Over the course of this three-year research period, the activities conducted by RSE aim to progress from laboratory experiments on materials to the development of innovative, high-efficiency prototypes of concentrator photovoltaic (CPV) cells, thereby raising the Technology Readiness Level (TRL) from 3 to 4. Specifically, the final goal of Line of Activity 1.01 of Project RdS 1.1 is to develop 4-junction CPV cells, to be used in high solar concentration modules, by combining group III-V materials with those from group IV, as well as to develop high-efficiency InGaP cells for use in luminescent modules that can be integrated into buildings.
The research activities focus on both material growth aspects, using the MOCVD deposition system, and their characterization and post-growth processes for the final realization of CPV cells. For growth activities, innovative solutions have been developed to prevent the formation of tin segregates during SiGeSn deposition, which otherwise limit efficiency values. Initial experiments have also been conducted to integrate the SiGeSn/Ge heterostructure with III-V elements (GaAs, InGaAs, AlAs).

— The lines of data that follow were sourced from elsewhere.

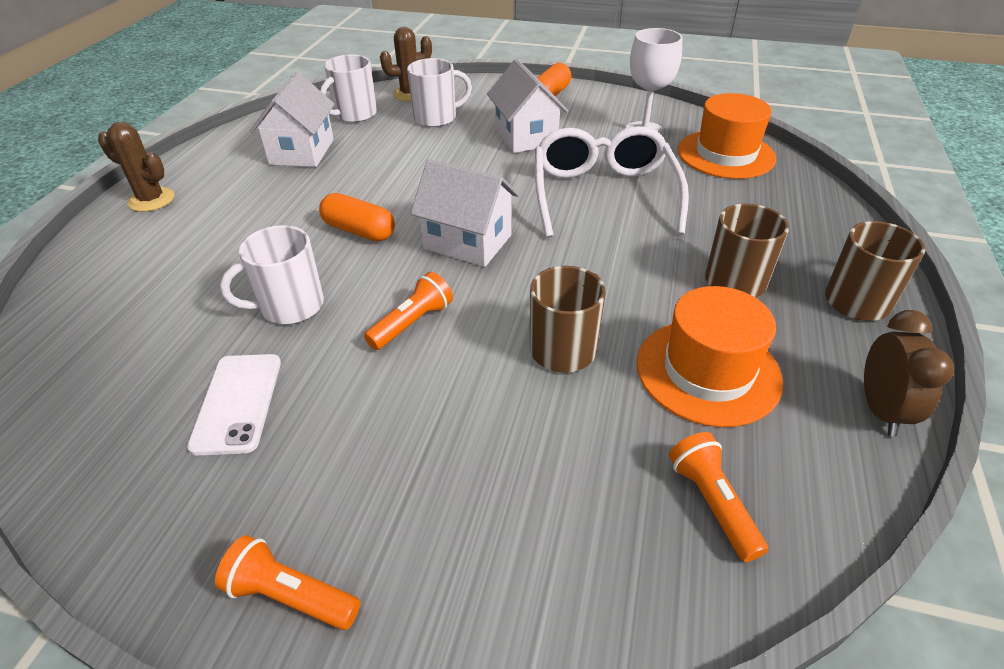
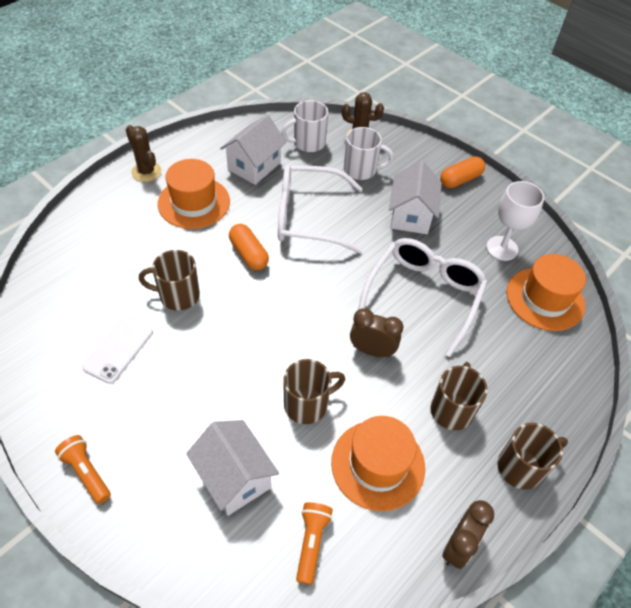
camera: 25 degrees right, 10 degrees up
(244, 207) = (194, 202): none -> orange hat
(290, 306) = (178, 295): white mug -> brown mug
(408, 174) = (308, 217): none -> white glasses
(412, 323) = (235, 341): orange flashlight -> none
(468, 242) = (307, 295): white house -> white house (234, 478)
(593, 263) = (372, 350): none -> brown clock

The development of InGaP cells has validated the predictions made in the previous three-year period, with measured power output being 100% higher than that of silicon cells currently used in luminescent modules. In the area of post-growth processes, the development of the electron beam lithography process for the fabrication of miniaturized photovoltaic cells, measuring 2.4 x 2.4 mm², has been completed. Additionally, anti-reflective oxide deposition processes using Ta2O5, SiO2, and Nb2O5, with the PVD (Physical Vapor Deposition) technique via magnetron sputtering, have been developed. These have enabled the creation of “metamaterials” with a gradually varying refractive index from 1 to 3, thus increasing light transmission within the photovoltaic cell.
Finally, two techniques for thinning the cell substrate have been selected: the Taiko process, in which the back of the wafer is removed with a grinder, and the Epitaxial Laser Lift Off (LELO) process, which separates the cell from the substrate by generating defects at their interface. The materials deposited by MOCVD and PVD have been characterized using scanning electron microscopy, profilometry, X-ray diffraction, ellipsometry, and X-ray fluorescence.